Imagine you are standing in front of a field of bars in a 3D bar graph, and you aim your right controller. The program has a series of points in the vertex buffer for each of those bars. How do you determine the closest bar that has been hit by a ray cast from the controller, without having a collider on every single tiny little bar, and then testing your entire set of colliders?

Here’s the solution I ended up squeezing out of Bard. It took a lot of personal thought and questioning it with lawyer-like questions to get this.

  • Let the points on a triangle be A, B and C. AB x AC gives the normal for this triangle, lets call this N.
  • Let the origin of the ray be O and its direction be D.
  • Calculate the dot product of N and (A-O), then calculate the dot product of N and D. Divide the former by the latter to get the time t that the ray intersects the plane of the triangle.
  • Calculate the point P which is O + t*D
  • Convert the point P to barycentric coordinates on the triangle. The AI gave the code as:
u = dot(cross(P - A, B - A), normal) / dot(cross(B - A, C - A), normal)
v = dot(cross(P - B, C - B), normal) / dot(cross(C - B, A - C), normal)
  • However, I still need to review the formula. It’s supposed to just be simple proportional trigonometry, but the computer may have stuff orderings up as its known to do sometimes.
  • If the barycentric coordinates are within appropriate range, an intersection has been found for that tri, and the distance to the intersection point can be calculated and a minimum distance obtained for matching points. Otherwise, the triangle is discarded as a potential match.
  • The degenerate case of the dot product being zero needs to be accounted for meaning the origin is on the triangle’s plane, or the ray is parallel to the triangle’s plane.

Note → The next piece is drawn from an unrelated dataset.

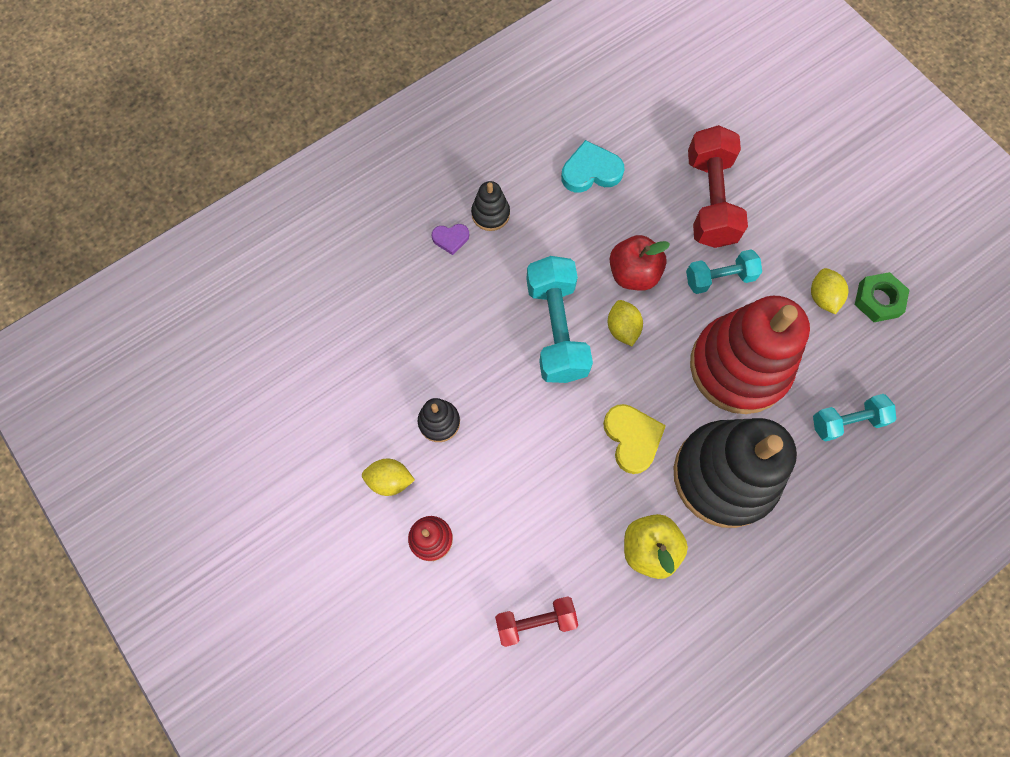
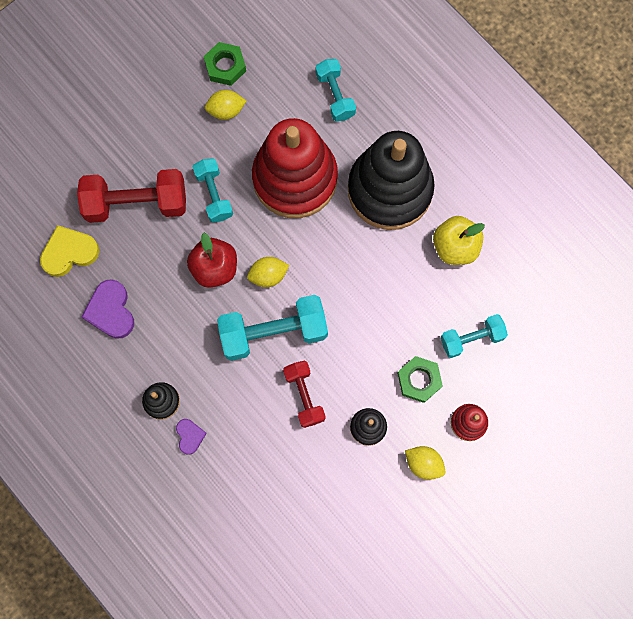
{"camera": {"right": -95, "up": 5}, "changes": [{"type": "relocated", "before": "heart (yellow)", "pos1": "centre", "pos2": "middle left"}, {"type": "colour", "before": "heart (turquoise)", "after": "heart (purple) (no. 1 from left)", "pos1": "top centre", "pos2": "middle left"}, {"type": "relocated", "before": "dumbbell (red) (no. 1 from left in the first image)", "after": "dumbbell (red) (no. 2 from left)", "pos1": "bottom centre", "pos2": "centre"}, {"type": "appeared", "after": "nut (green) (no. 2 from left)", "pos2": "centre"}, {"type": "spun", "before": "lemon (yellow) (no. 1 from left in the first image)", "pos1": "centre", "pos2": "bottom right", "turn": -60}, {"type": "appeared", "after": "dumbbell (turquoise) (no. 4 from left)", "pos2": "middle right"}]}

Now this is still a hell of computationally intense formula! However, it’s simpler than checking the plane of each cube face and solving for t. And the number of points to be checked can be reduced by calculating the minimum and maximum P for a sufficiently large t and filtering the vertex buffer by this criteria.

I have yet to implement this into my code but I decided that the test should only be performed upon the user depressing the trigger while the plot window is not focused. That way I can throw up the coordinates and stats for the bar in question but only perform the computation as little as possible. I’m hoping to implement this tonight and test it before bed.

Well, today’s work proved yet again that you NEVER listen to an AI. Ever. Period.

I implemented Bard’s version of the Moller Trumbore algorithm with precisely the equations it requested me, partially outlined above. Unfortunately, its description of the algorithm was 1000 percent, painful like a hernia wrong! Wikipedia does a much better job of explaining the algorithm and has a proper Rust algorithm implemented for it using the glam library.

So now my algorithm works… meh, 25-50% of the time, rather than zero percent of the time. Sorry Google, your AI-fu sucks big hairy ones, you should have stuck to Android and search engines. Not to mention that I wasted at least two hours arguing with the clucking thing because it decided rather than giving me helpful advice, that it would repeat the same useless shit, over and over again.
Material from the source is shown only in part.